From the beginning of time and creation, we as humans have just totally messed things up. Adam and Eve, Cain and Abel, the tower of Babel… it seems that human nature is to glorify ourselves instead of glorifying the One who deserves our e v e r y t h i n g. And through all the mistakes and mishaps, the Lord has been there to redeem and show that He is ultimately the One who deserves the glory and credit. He shows us every time that He is the one who we should have glorified from the beginning.
As I think back on my own life and examine my life compared to those in history, I see where I have tried to bring glory to myself instead of God. It’s so sad that all along, every step of the way, I could have been pointing to God the entire time, but I can remember particular times in my life that I wanted the glory, praise, and honor instead of thinking to give those beautiful moments to Him.
For the past month or so, I’ve been examining my heart regarding social media. It consumes so much of our society, and while I love it and I truly believe so much good can come from it, I also see how destructive it can be. At the beginning of the year I decided to deactivate my Facebook account because I just didn’t want that distraction in my life. After losing my baby girl, I saw that it seemed pointless and mindless and I didn’t want to fill my time with that…

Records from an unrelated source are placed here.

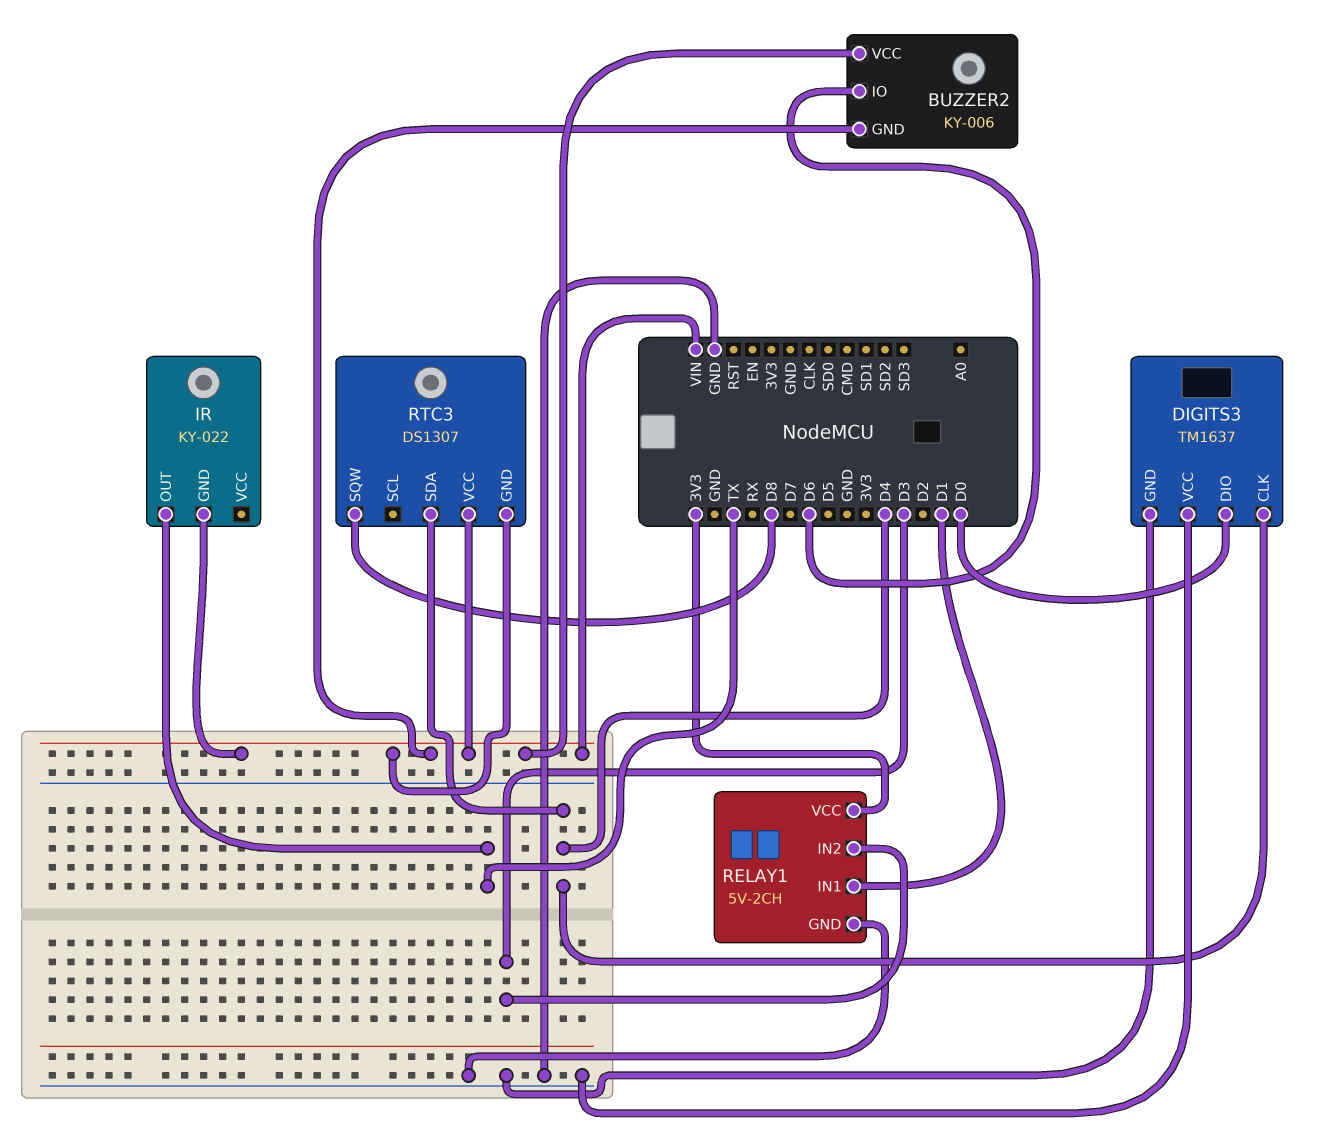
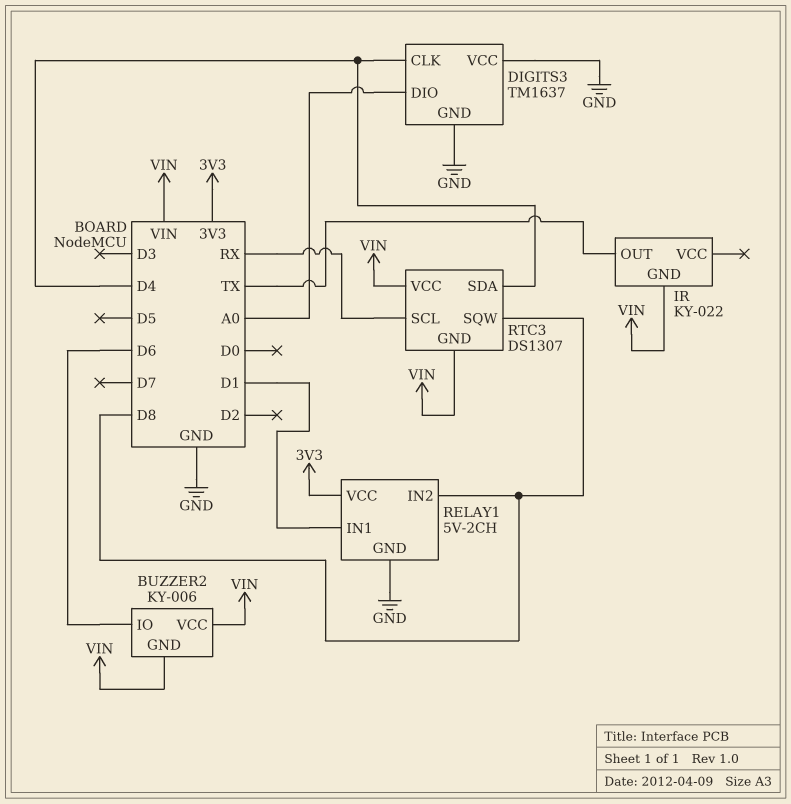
DIGITS3 pin DIO: D0 -> A0
RELAY1 pin IN2: D3 -> D8
RTC3 pin SCL: none -> RX

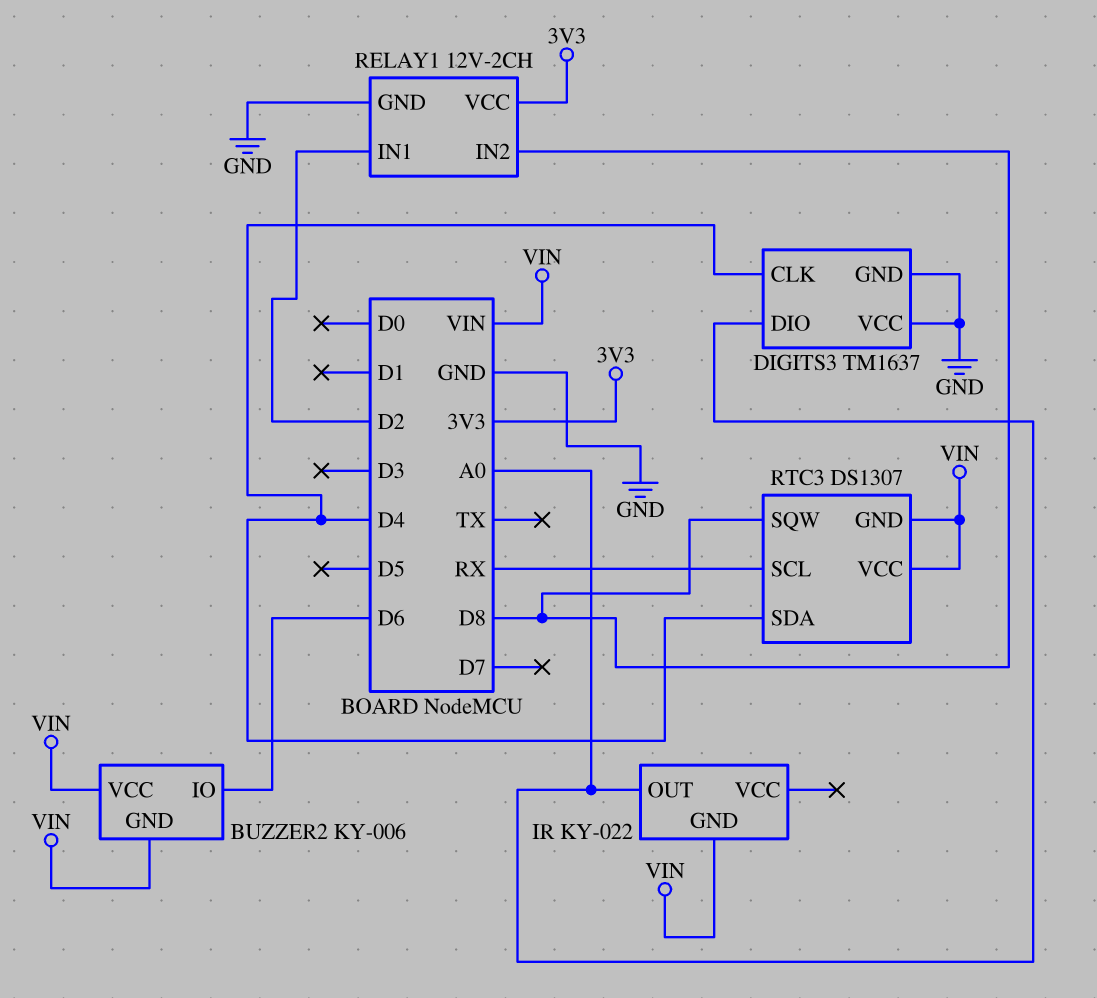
IR pin OUT: TX -> A0
RELAY1: 5V-2CH -> 12V-2CH
RELAY1 pin IN1: D1 -> D2

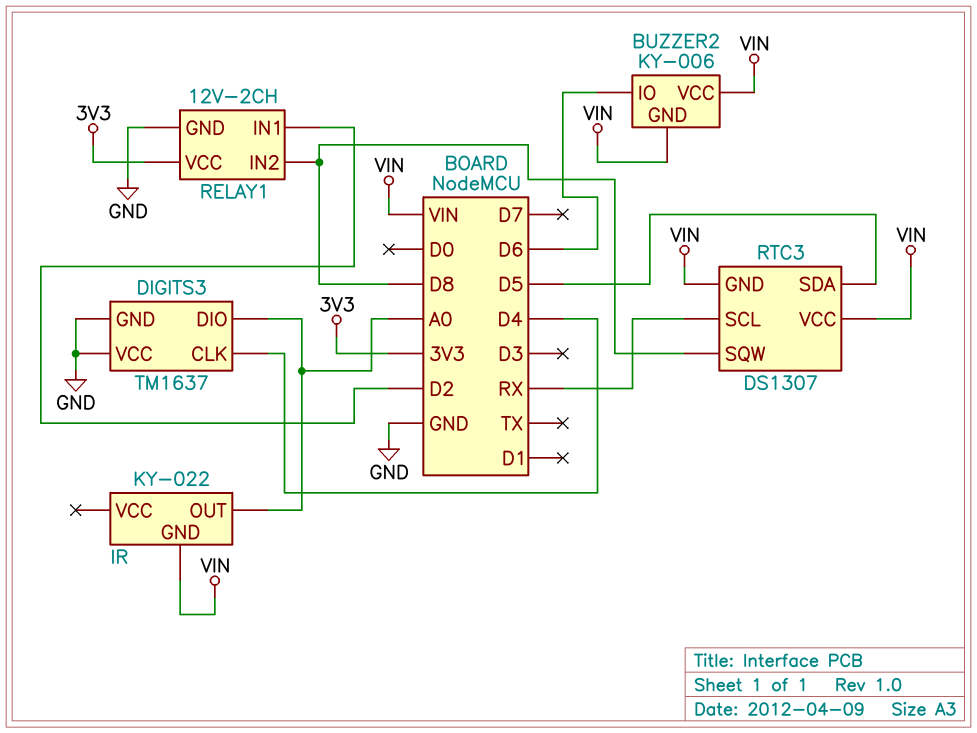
RTC3 pin SDA: D4 -> D5

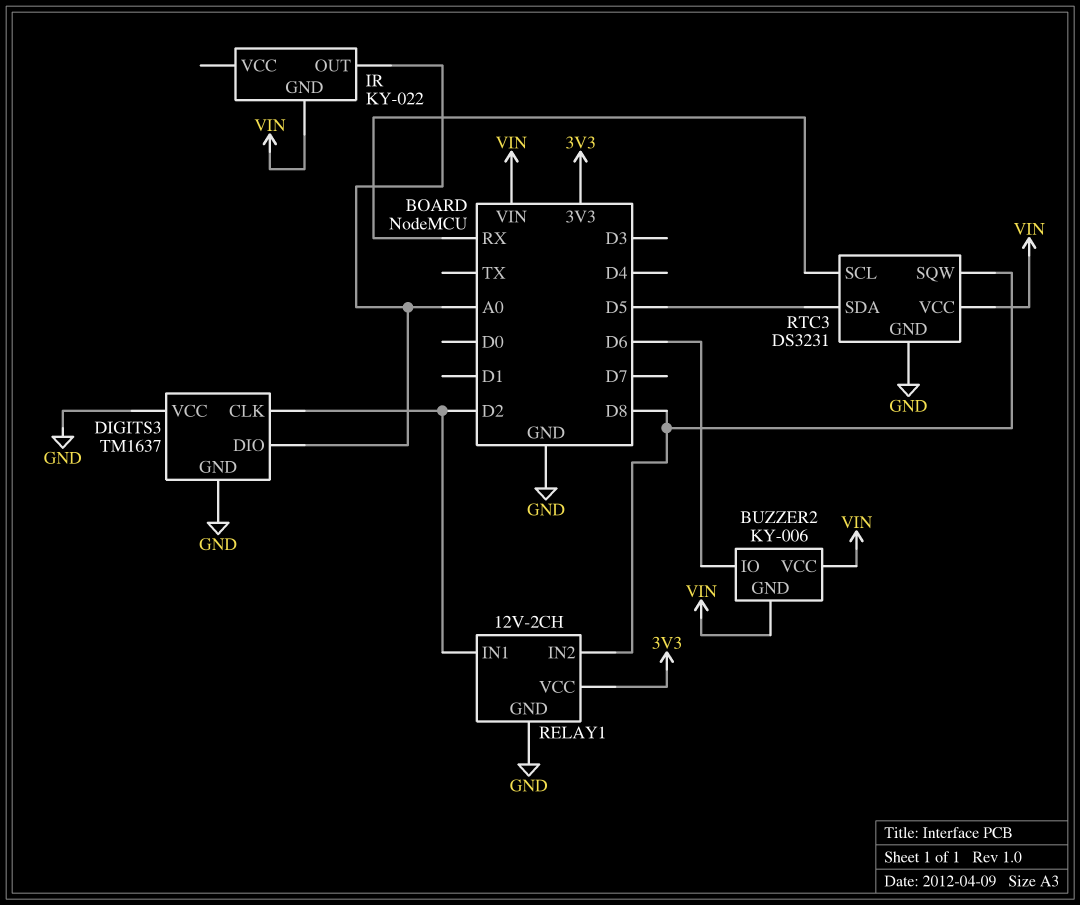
DIGITS3 pin CLK: D4 -> D2
RTC3: DS1307 -> DS3231
RTC3 pin GND: VIN -> GND

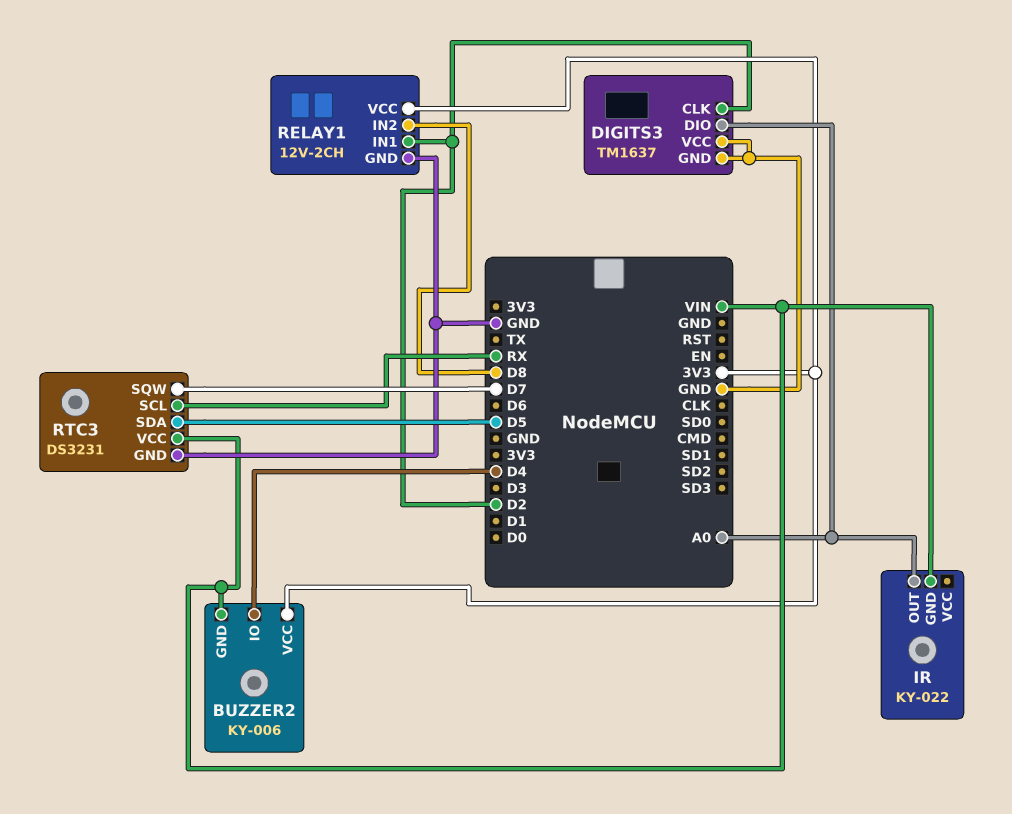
BUZZER2 pin IO: D6 -> D4
BUZZER2 pin VCC: VIN -> 3V3
RTC3 pin SQW: D8 -> D7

Fast forward to last week. I was pointed up to the Lord while listening to a sermon on social media. It was so convicting that I was forced to look inward. I realized in my heart I had greed and the desire of praise of man. And as I looked even deeper, I saw someone who wasn’t living their entire life to please God. I have given so much of my life to Him, but I held back that silly social media part. Because I wanted it to glorify me instead of Him. Sure I deleted my Facebook so that I could spend more time honoring and pleasing Him, but I replaced it with the other popular social media outlet, Instagram. I realized that I could get to the end of my life and when I stand in judgment, He could say to me:
Did you bring glory to my name with everything you did?
And do you know what I realized?
Ashamedly, I would have to answer: No, Lord. I didn’t bring glory to you in everything I did.
And that hurt my heart. Because more than anything in the world, I want to point to Him, I want to bring glory to His name. I don’t want a single thing to point to me.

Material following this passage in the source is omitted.